You'll also need payroll software. HMRC has a list of approved providers, including some free options for smaller employers. The software handles the calculations and sends Real Time Information (RTI) submissions to HMRC each time payroll is run.
RTI is the reporting system that keeps HMRC up to date. Each pay run triggers a submission, so HMRC knows exactly what's been paid, what's been deducted and what's owed.
You can absolutely set this up yourself, and for a single-director company it's manageable. But honestly, most of our clients hand payroll over to us. It's one of those things that's easy when everything goes smoothly, and genuinely fiddly when it doesn't.
Tax code changes, director NIC rules, RTI submissions, year-end returns… the moving parts add up. Having someone else run it means it gets done on time, correctly, and you don't have to think about it.
PAYE for limited company directors
Most limited company directors pay themselves using a mix of salary and dividends, with company pension contributions on top. PAYE sits at the centre of the salary part of that arrangement.
A director's salary is run through payroll just like any other employee's. The salary reduces the company's taxable profit, which reduces the Corporation Tax bill. That's one of the reasons a salary tends to make sense even when dividends are the primary source of income.
The level of salary most directors choose is usually set with one of two benchmarks in mind:
At the National Insurance lower earnings limit (£6,708 for 2025/26), which keeps the director in the National Insurance record without triggering any contributions to pay
At the primary threshold (£12,570 for 2025/26), which uses the full personal allowance and qualifies for National Insurance credits, though small NICs become payable at this level
The right level depends on the company's financial position, other income and personal circumstances. This should be reviewed each tax year rather than leaving it on autopilot.

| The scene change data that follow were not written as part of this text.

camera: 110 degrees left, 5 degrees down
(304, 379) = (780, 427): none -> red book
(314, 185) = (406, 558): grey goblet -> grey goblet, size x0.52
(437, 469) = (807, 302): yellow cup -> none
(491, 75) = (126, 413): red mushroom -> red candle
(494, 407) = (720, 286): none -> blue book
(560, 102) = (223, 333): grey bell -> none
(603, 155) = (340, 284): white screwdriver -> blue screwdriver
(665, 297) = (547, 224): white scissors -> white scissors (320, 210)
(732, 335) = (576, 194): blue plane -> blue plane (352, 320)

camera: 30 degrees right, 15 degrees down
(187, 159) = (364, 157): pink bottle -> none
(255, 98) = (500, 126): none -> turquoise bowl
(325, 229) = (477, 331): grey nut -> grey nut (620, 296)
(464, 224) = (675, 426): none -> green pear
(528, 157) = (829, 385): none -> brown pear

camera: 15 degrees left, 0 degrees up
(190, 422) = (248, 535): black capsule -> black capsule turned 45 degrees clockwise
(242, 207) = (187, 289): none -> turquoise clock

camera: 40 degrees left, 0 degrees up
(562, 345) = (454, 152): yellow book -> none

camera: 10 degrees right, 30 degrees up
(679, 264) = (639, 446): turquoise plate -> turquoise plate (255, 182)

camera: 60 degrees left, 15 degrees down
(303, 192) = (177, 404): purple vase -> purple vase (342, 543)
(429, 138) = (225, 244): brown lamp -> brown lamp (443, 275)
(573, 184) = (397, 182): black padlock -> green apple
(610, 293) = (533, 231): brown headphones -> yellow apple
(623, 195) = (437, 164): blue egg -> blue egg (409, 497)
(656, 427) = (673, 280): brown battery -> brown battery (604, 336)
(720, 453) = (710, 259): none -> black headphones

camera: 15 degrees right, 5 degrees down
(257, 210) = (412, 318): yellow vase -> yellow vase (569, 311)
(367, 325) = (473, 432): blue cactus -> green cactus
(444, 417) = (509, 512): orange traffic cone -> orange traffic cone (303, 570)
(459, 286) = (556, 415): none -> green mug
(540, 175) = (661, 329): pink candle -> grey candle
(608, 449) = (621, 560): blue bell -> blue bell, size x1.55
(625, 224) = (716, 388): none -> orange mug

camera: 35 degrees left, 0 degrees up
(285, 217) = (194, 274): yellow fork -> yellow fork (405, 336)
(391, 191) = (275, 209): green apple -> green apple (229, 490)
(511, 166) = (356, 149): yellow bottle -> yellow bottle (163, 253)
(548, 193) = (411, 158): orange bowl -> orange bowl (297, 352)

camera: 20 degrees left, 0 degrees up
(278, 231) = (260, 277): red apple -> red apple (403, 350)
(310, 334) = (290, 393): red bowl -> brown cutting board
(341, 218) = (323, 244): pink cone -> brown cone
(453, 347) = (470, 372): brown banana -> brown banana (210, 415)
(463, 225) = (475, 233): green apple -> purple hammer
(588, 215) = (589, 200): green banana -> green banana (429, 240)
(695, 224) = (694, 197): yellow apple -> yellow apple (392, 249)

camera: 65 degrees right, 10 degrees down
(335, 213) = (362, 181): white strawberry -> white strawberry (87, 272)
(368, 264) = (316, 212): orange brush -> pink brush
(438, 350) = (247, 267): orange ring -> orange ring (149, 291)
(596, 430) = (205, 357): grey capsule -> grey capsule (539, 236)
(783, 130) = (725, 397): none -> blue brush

PAYE when you employ staff
If you take on employees, PAYE becomes a legal obligation. You're responsible for:
registering as an employer with HMRC;
running payroll and making RTI submissions each pay period;
deducting Income Tax and employee NICs from wages;
paying employer NICs on salaries above the secondary threshold;
issuing payslips to all employees;
completing year-end submissions, including P60s for all employees and P11Ds for any benefits in kind.
You also have duties under pension auto-enrolment. Eligible employees must be assessed and enrolled into a workplace pension, with minimum contributions made by both employer and employee. The Pensions Regulator oversees these requirements and sets out the rules clearly on its website.
Year-end PAYE responsibilities
At the end of each tax year (5 April), there are a few things to wrap up:
P60: issued to every employee who was on the payroll at 5 April, showing their total pay and deductions for the year
P11D: filed with HMRC for any employee or director who received benefits in kind, such as a company car or private medical insurance
Final payroll submission: confirms to HMRC that the year is complete
These deadlines are fixed, so it's worth building them into your calendar at the start of the year.
What PAYE means in practice
Once payroll is running smoothly, it tends to feel straightforward. The calculations are handled by the software, the submissions go to HMRC automatically and the payment is made on a fixed schedule. The admin is light once the setup is done.
For directors, PAYE is one part of a wider picture that includes dividends, pension contributions and Corporation Tax planning. Getting the salary level right, and keeping it under review, is a useful starting point for making sure the company's money is working as efficiently as it can.